Job role of an in-house Counsel in insurance Companies
• Vetting selected documents referred to the department.
• Preparation of standard documentation.
• Liaising with external legal counsels.
• New products/services to be offered: Starting from the aspect of board proposal, to the point of inking the deal and kicking off the new business.
• Keep a check on pan-company activity.
• Ensuring legal compliance of day-to-day operations with various legal and regulatory regimes.
• Facilitate legal compliance and documentation for cross-border acquisitions, investments, deals, etc.
• Liaise with external legal counsels of foreign jurisdictions to ensure that its operations do not contravene/violate relevant laws.
• Determining the tax liability on a proposed incentive/ benefit given to employees.
• Advising the HR Department regarding compliance of labour laws like contract labour, disciplinary action against certain employees.
• Protecting employees from frivolous criminal complaints.
• Protecting the company’s IPR and domain names globally.

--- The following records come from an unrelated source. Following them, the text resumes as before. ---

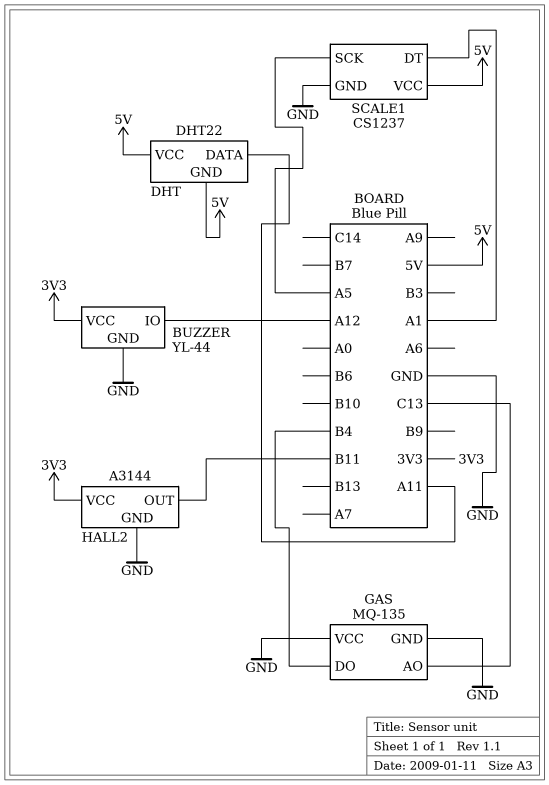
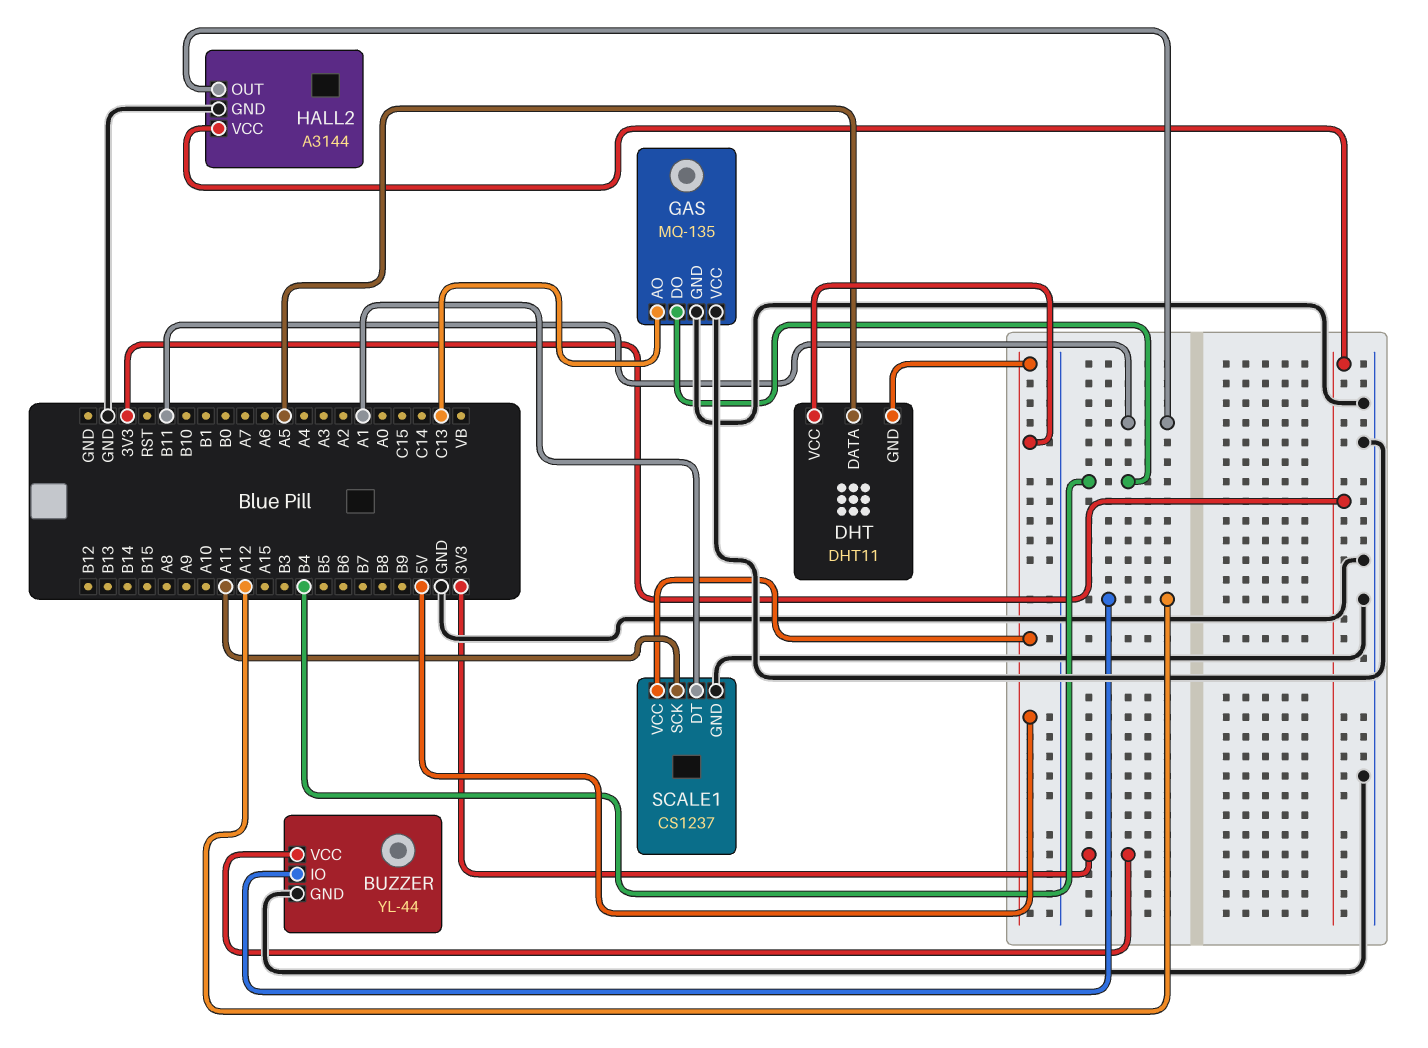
DHT: DHT22 -> DHT11
DHT pin DATA: A11 -> A5
SCALE1 pin SCK: A5 -> A11

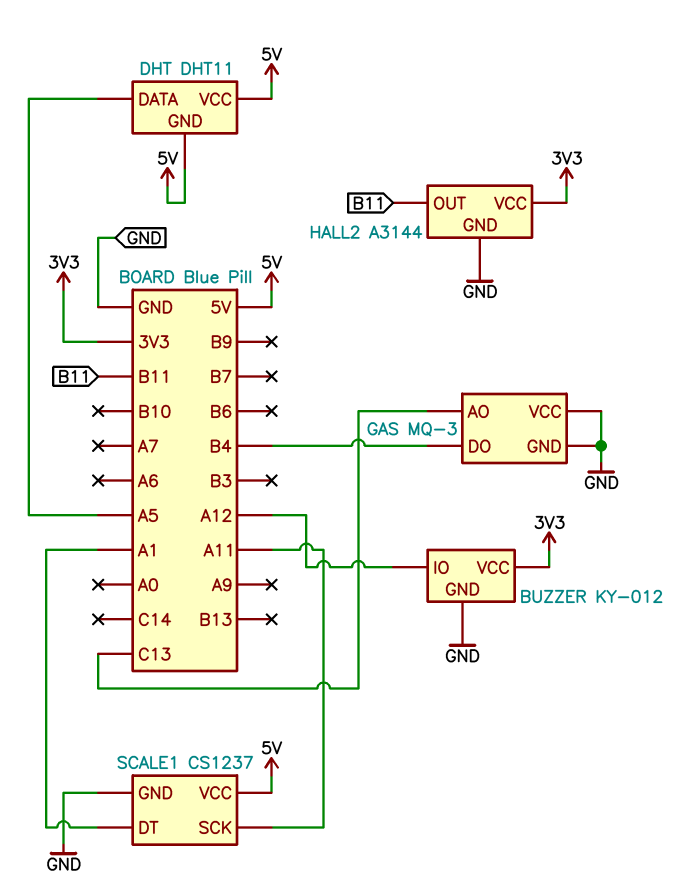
BUZZER: YL-44 -> KY-012
GAS: MQ-135 -> MQ-3

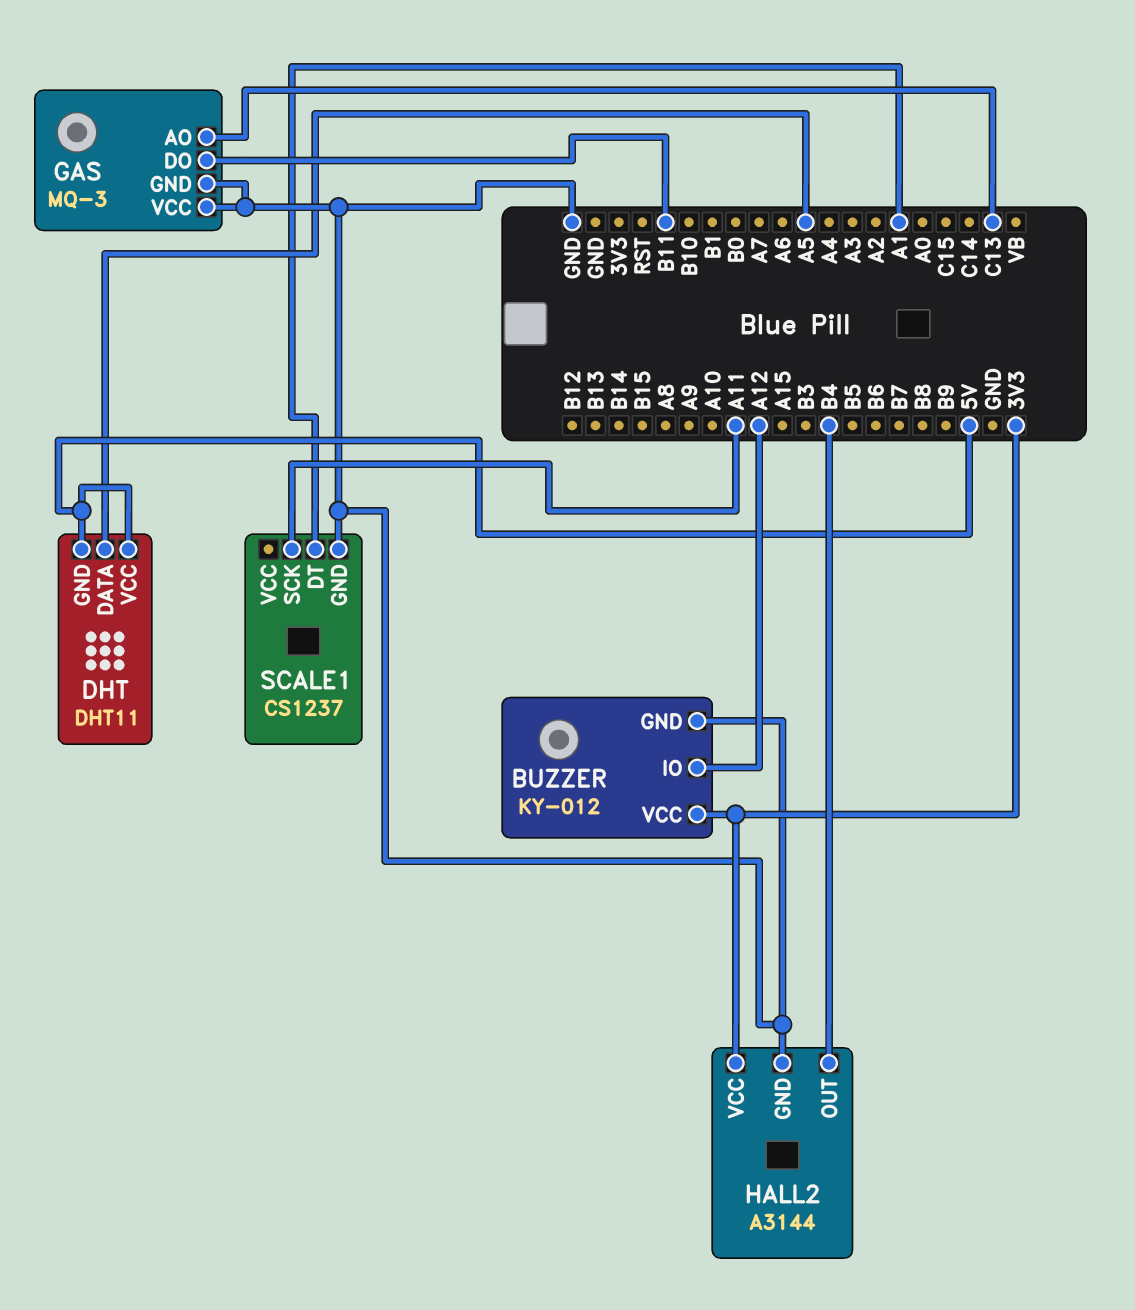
GAS pin DO: B4 -> B11
HALL2 pin OUT: B11 -> B4
SCALE1 pin VCC: 5V -> none

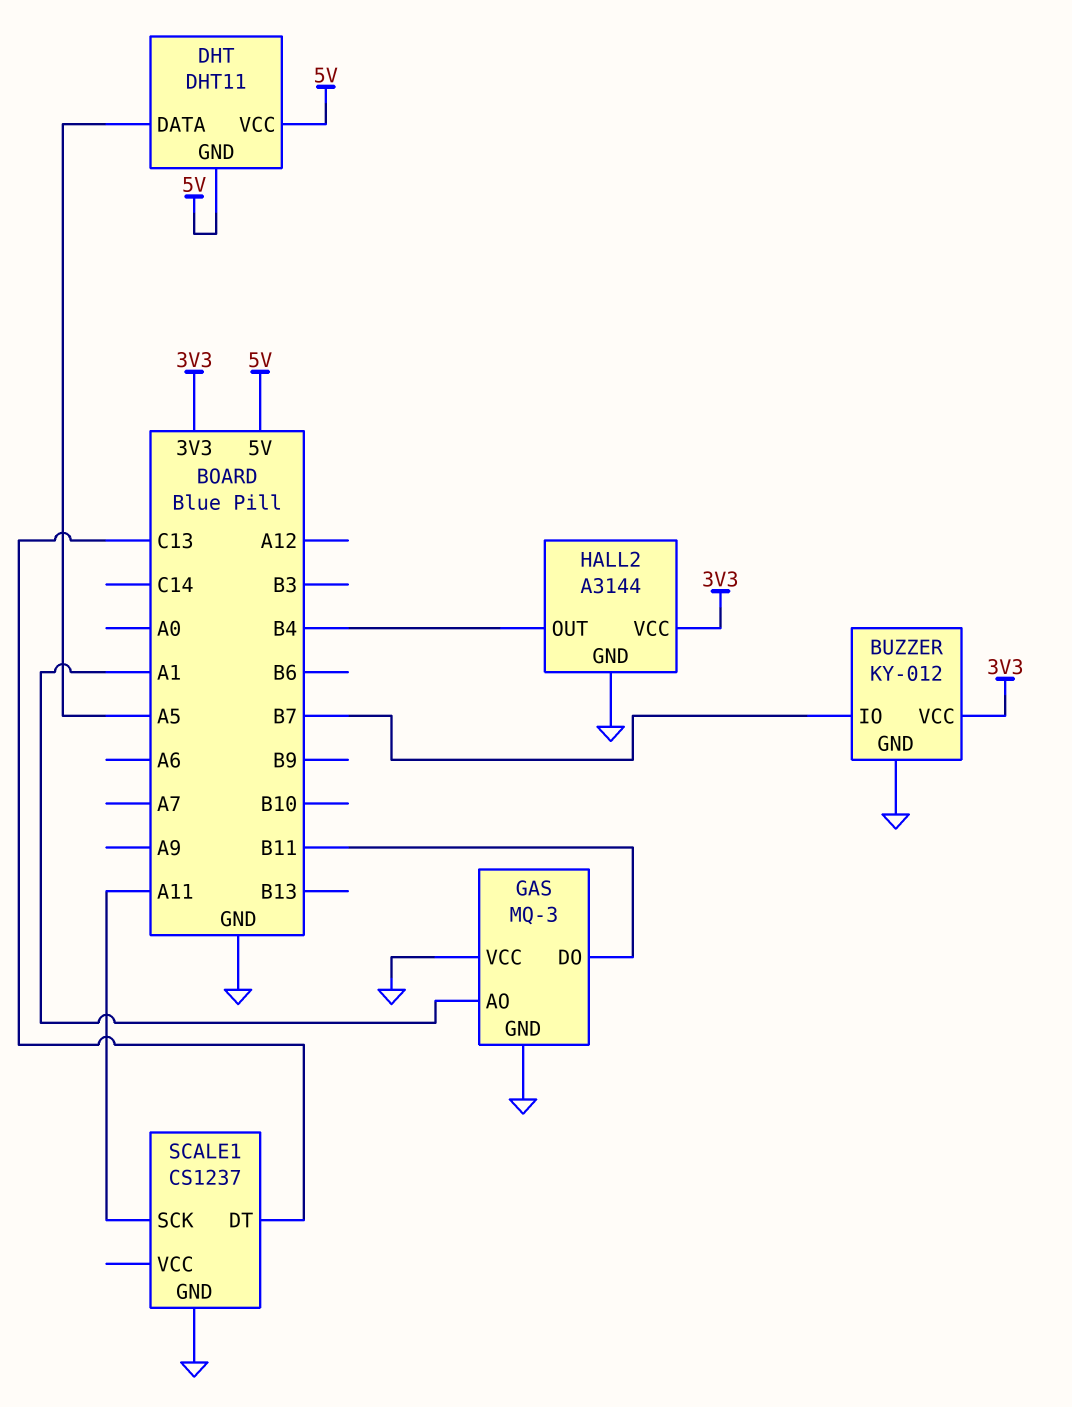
BUZZER pin IO: A12 -> B7
GAS pin AO: C13 -> A1
SCALE1 pin DT: A1 -> C13

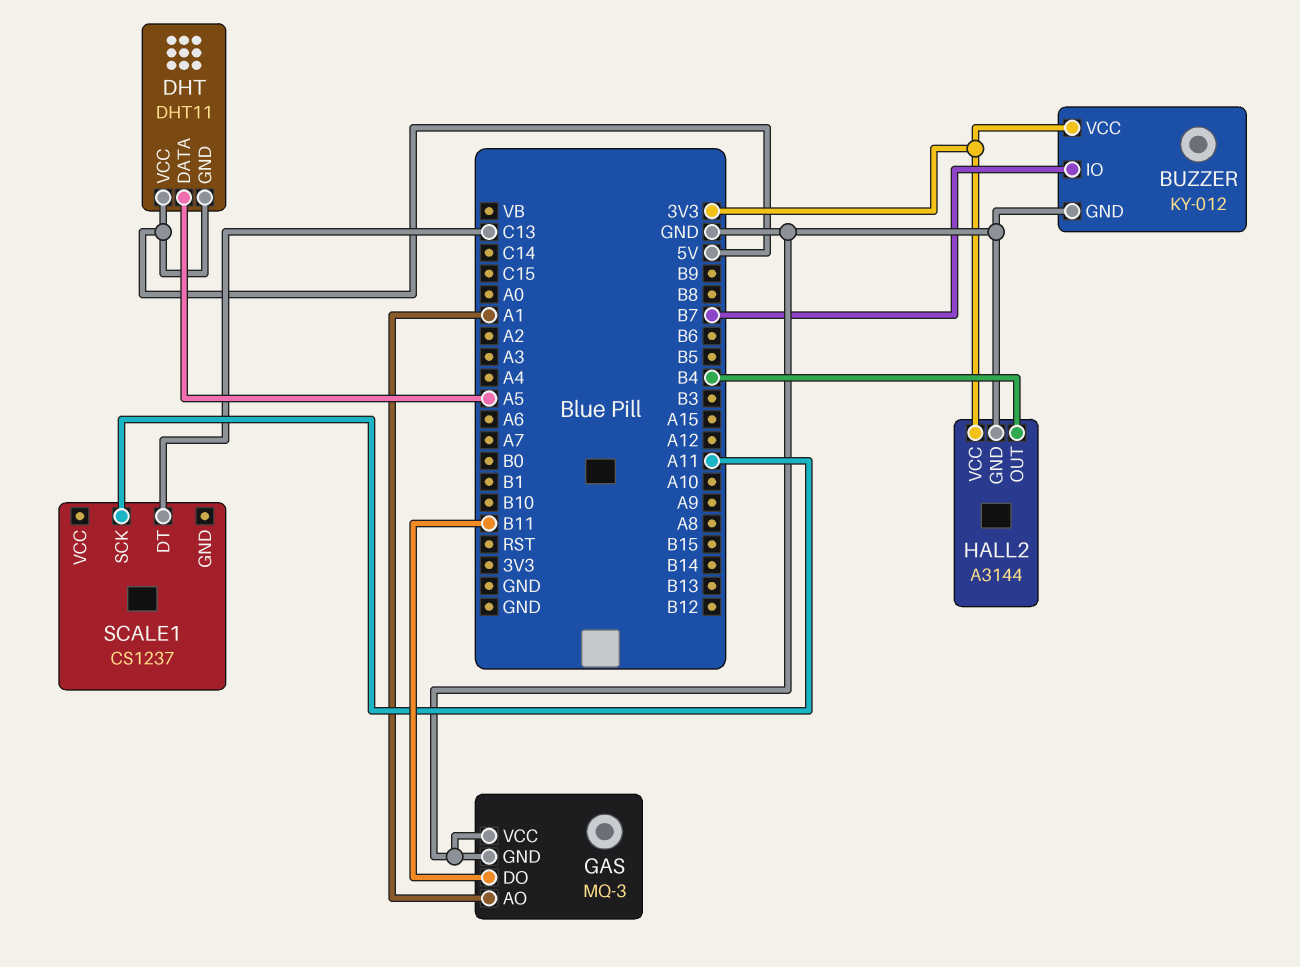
SCALE1 pin GND: GND -> none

Advising the management to make strategic decisions based on a commercial understanding and thorough legal analysis.
Have an eye for finance and book-keeping
In private sector banks, recruitment to the law department is subject to each bank’s policies and procedures. Some private banks also go in for campus recruitments. While a law officer in a private sector bank may get much better operational freedom, a wider canvas and a variety of matters to deal with, he/she will never be considered in the ‘general cadre’.
Therefore, those who aspire to become an in-house counsel in a bank should take banking and its operations as a special subject and should have an elementary knowledge of finance and bookkeeping. They can also get a certificate course in these areas.
Job role of an in-house lawyer in bank
• Advising business departments on security creation for loans and advances, verifying title of property based on lawyers’ report.
• Vetting documents of property acquisitions and leased properties of the bank
• Advising on claims/litigations by customers or other parties against the bank
• Delving into the commercial understanding as well as legal technicalities of new age products like sale of NPAs, structured deposits, derivatives, etc.
• Keeping abreast of and advising the management of various capital market regulations as banks are becoming increasingly exposed to capital markets.
• Ensuring that new products and processes of the bank are in compliance with RBI directives/banking norms.
• Appraising various departments of the bank about the risks associated while dealing with governmental entities or acting on behalf of governmental entities.
• Liaising with external legal counsels/law firms in foreign jurisdictions for raising capital in foreign markets
Be on your toes
In some companies, the law officer is also entrusted with the work of compliance. In order to achieve the same, one should not only have the basic knowledge of regulations, but should also keep himself abreast of the changes happening in the field. Similarly, there is another career avenue as in-house counsel in insurance companies. Aspiring candidates need to have a special knowledge of insurance laws and regulations. There is a lot of scope in this area for young law graduates. All said and done, studying law now opens up more career avenues than perceived.